Now, to escape from that quote, I want to look how I have learned more and more from LOST how important it is to look at the whole story. In six seasons of the show, they showed various aspects of the characters life, from the past, to the future, (*spoiler*) to life in a purgatory like manner. With the flashbacks, they showed how every character was personally “lost”. Kate was a murderer on the run, Jack was dealing with his father’s death, Claire was about to give up her son for adoption, and Charlie was a “recovering” drug addict (he had lapsed back into the addiction before getting on Oceanic 815). They all had demons they were dealing with, and the plane crash forced everybody to deal with them in some capacity. The flash-forwards showed just how six of the characters had to deal with the demons they had suppressed on the island when they returned to non-island life. We do not know what we will face in the future, we do know that God does and we have to trust in that. However, examining our past really does put a lot of things into perspective. At times we all repeat something we have once done (that is if we did not learn our lesson the first time). However, when we pull back from the events down the road, we can see what brought us to this point in our life. We can go from being “lost”, to at least having some bearings for where our destination is. (While I could address the purgatory still manner it seemed season 6 had, I do not know enough on the subject to do so.)
Death on a Island: On LOST there were numerous deaths (Boone, Shannon, Charlie, Mr. Eko, Anna Lucia, etc.), and thinking about that makes me think of how death has affected my life. The death that has affected me the most, at least so far, in my life, was the death of my grandmother back in 2004. While I cannot say it was entirely shocking, it was still heart-breaking. For 17 years, I had grown up with her being in my life, and due to cancer, she was gone. I can honestly say, I never want that to happen again, however, I know that it will and it will break my heart every time. I hope that for every death that looms ahead, I can come out stronger and take the time to realize how that particular person affected my life for the positive.

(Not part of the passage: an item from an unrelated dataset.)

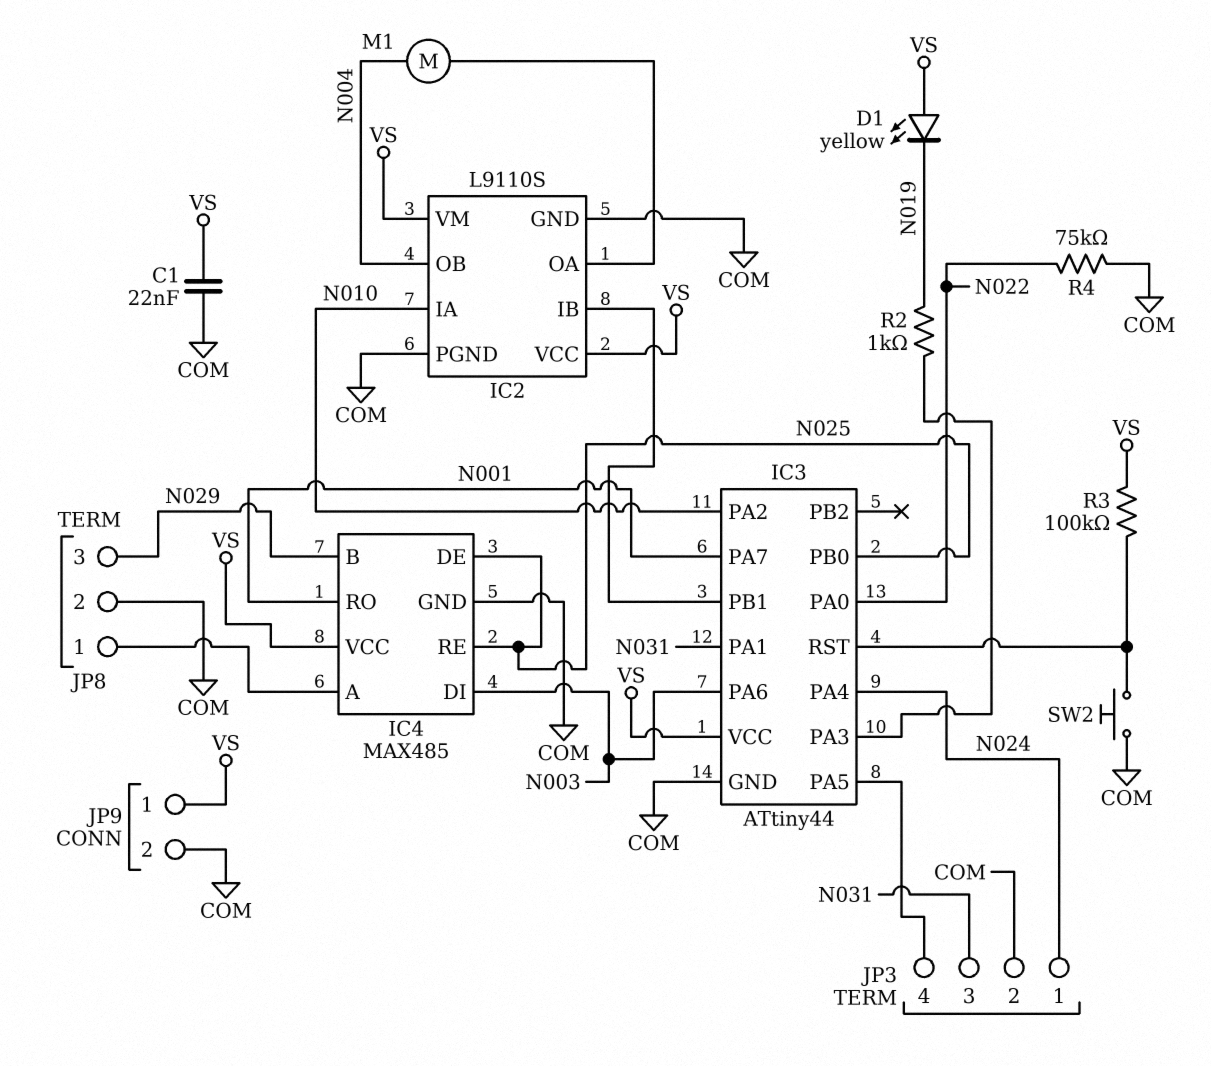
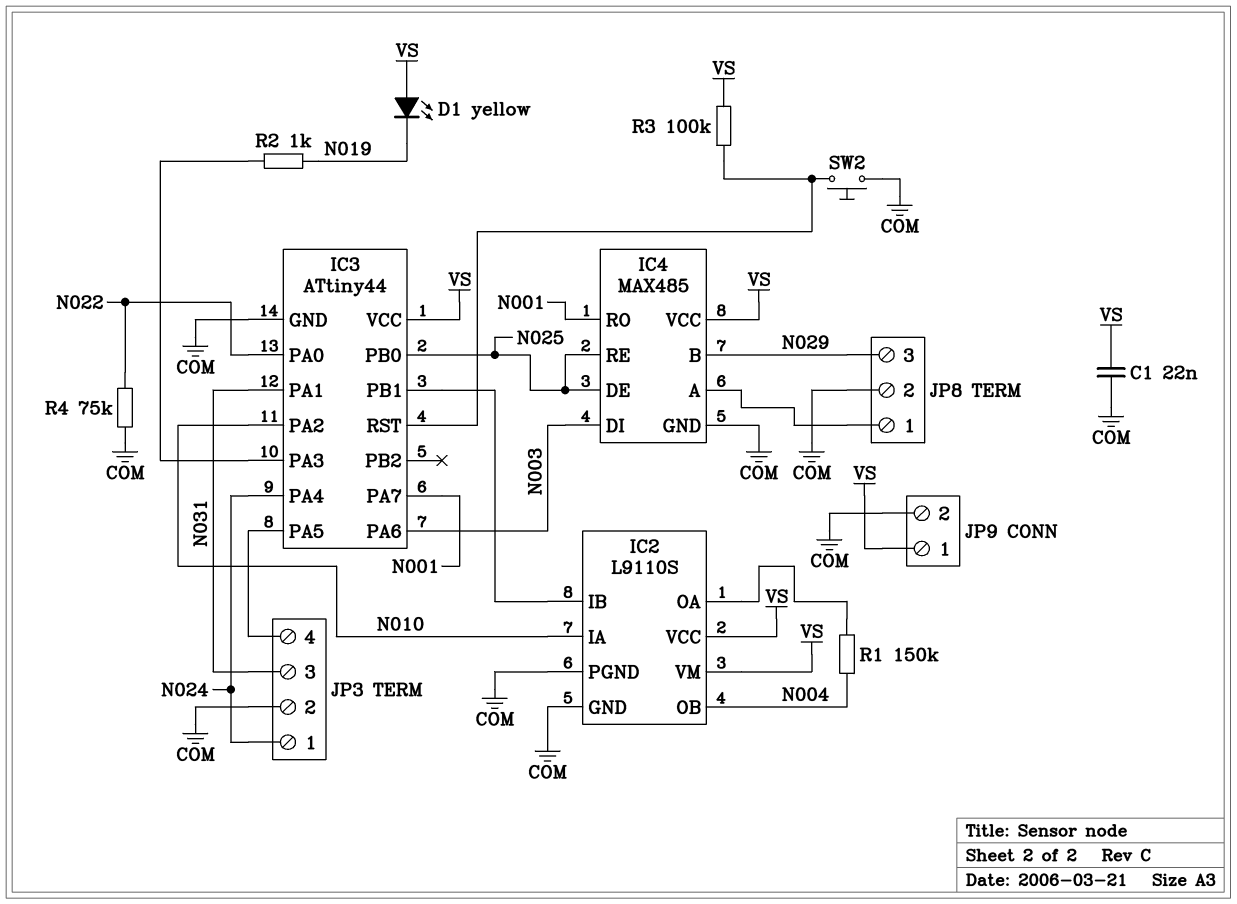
M1: motor (IC2/OA, N004) -> none
R1: none -> 150k (IC2/OA, N004)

For six years, LOST captivated my attention for its story telling and its questions. While not every question I had was answered in the final season, I feel like that was what made the show so great. It concluded with as much (if not more) uncertainty than how the show began. While I will not be walking around saying “son of a bitch” all the time, I will probably randomly sing “you all everybody”, and when I do, I will remember the lessons learned from one of the greatest television shows I have every watched.